While loss of intellectual property and critical information (IPCI) is costly to the country as a whole – $300 billion a year – it affects different size companies differently. For small companies, who have never thought about the threat of competitive intelligence, economic espionage, or theft, and never heard of OPSEC, the likelihood is that they will simply go out of business, with no clue as to why they went bust.
With large companies, they will simply eat the losses. As one CFO said at IPCI 2007, “If you tell me I can save $50,000 in insurance costs this quarter by implementing an OPSEC program I am interested. If you tell me I will increase revenues by $75 million next quarter I don’t care: It is simply not on my radar screen.” Or, as a senior manager of another corporation put it, “So I lose $50 or $100 million, or have to close a division, why would I care? I am a $35 billion corporation, and it is simply not material.”

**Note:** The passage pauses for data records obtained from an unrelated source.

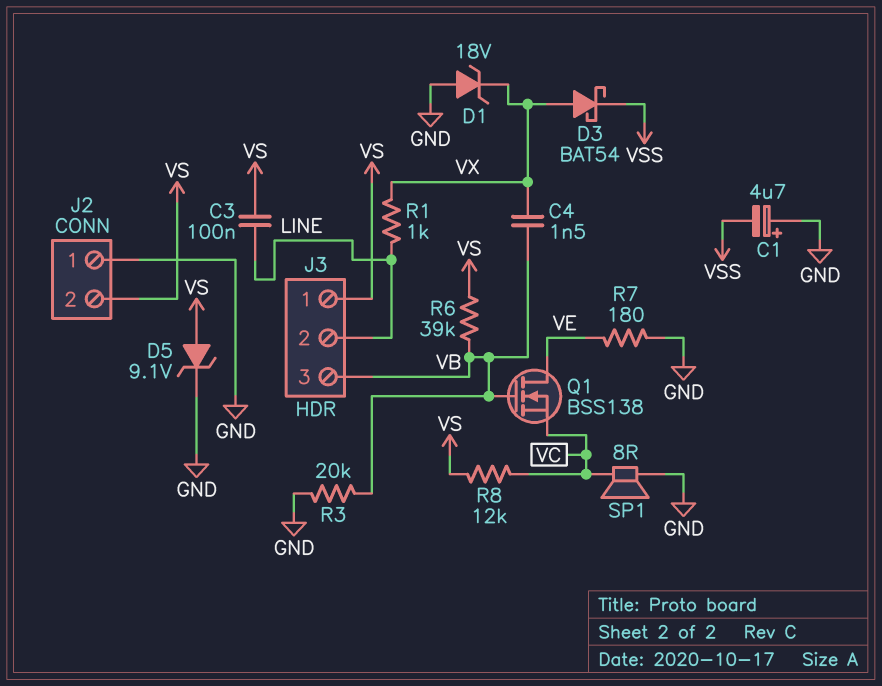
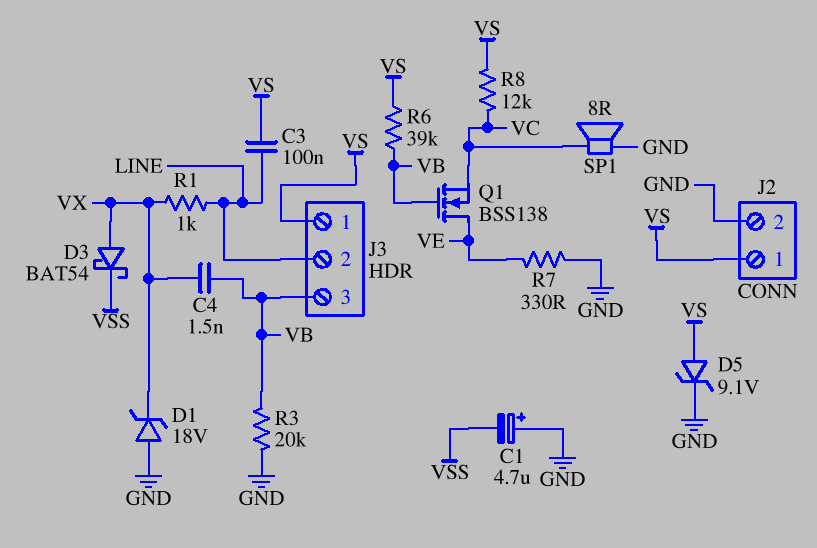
J2 pin 1: GND -> VS
J2 pin 2: VS -> GND
R7: 180 (GND, VE) -> 330 (GND, VE)

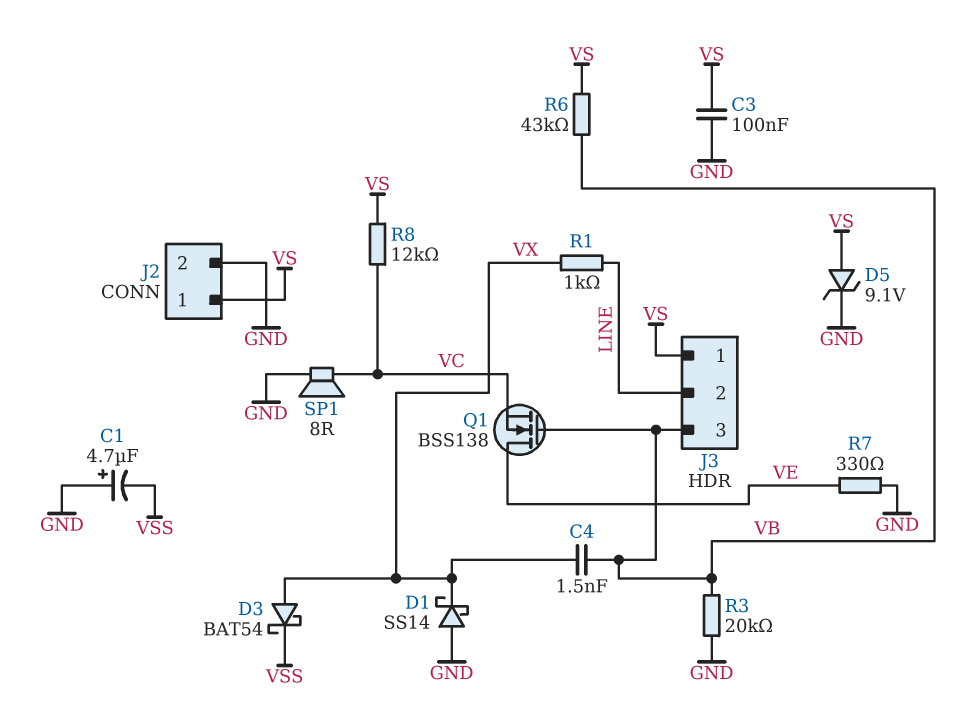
C3: 100nF (LINE, VS) -> 100nF (GND, VS)
D1: zener 18V (A GND, K VX) -> schottky SS14 (A GND, K VX)
R6: 39k (VB, VS) -> 43k (VB, VS)

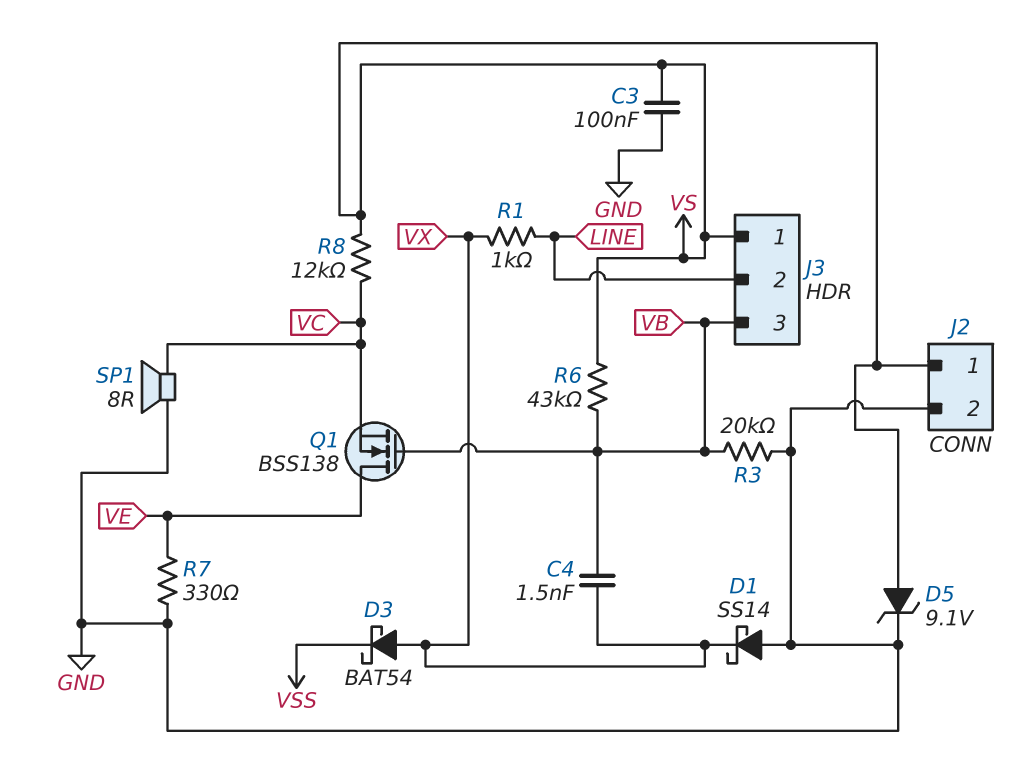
C1: 4.7uF (plus GND, minus VSS) -> none

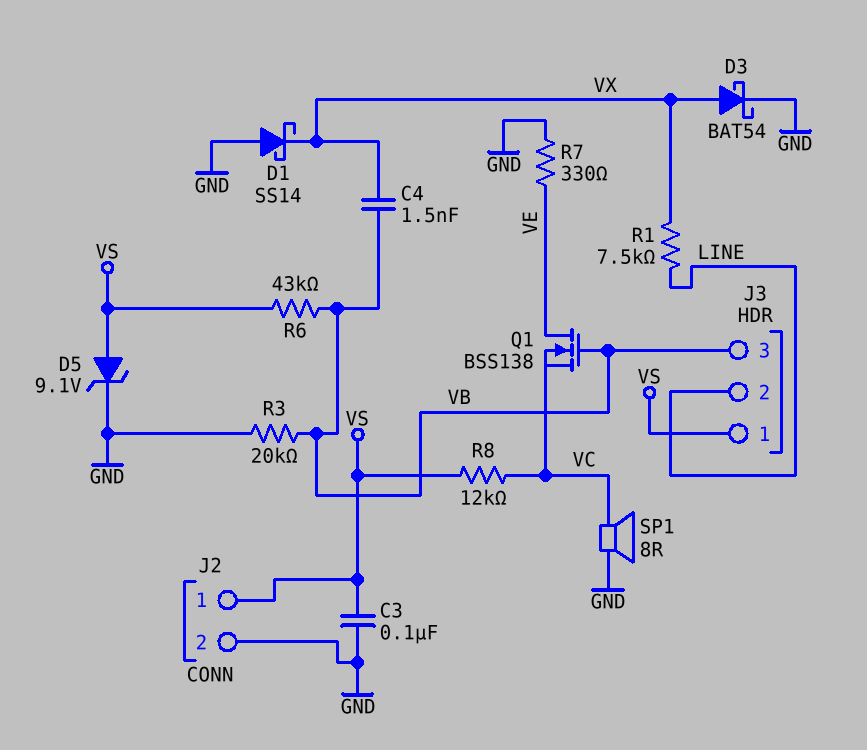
D3: schottky BAT54 (A VX, K VSS) -> schottky BAT54 (A VX, K GND)
R1: 1k (LINE, VX) -> 7.5k (LINE, VX)

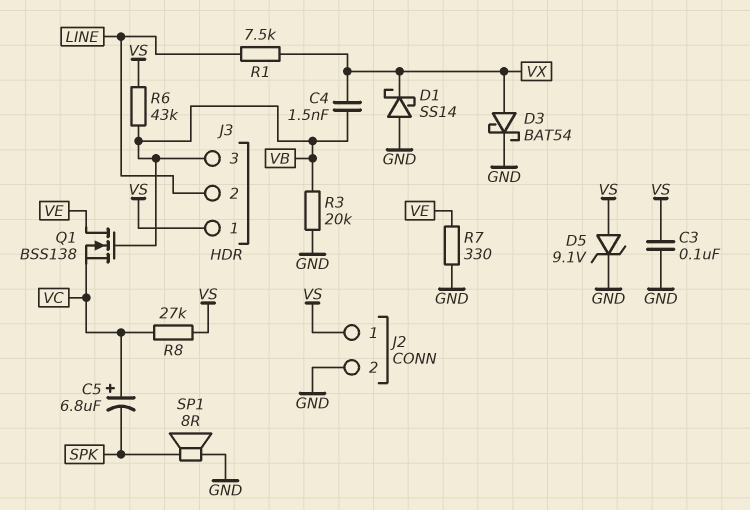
C5: none -> 6.8uF (plus VC, minus SPK)
R8: 12k (VC, VS) -> 27k (VC, VS)
SP1: speaker 8R (GND, VC) -> speaker 8R (GND, SPK)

Startups, on the other hand are extremely vulnerable, since virtually all that they have is IPCI. This is an increasing issue for venture capital firms: Pouring money into funding a good idea is prudent. Pouring money into letting someone else benefit from your investment is less prudent.
If you are involved in startups, building an OPSEC program in from the very beginning will help assure that the value of the startup’s IPCI is held for your benefit, not the benefit of those who practice competitive intelligence, economic espionage, and theft.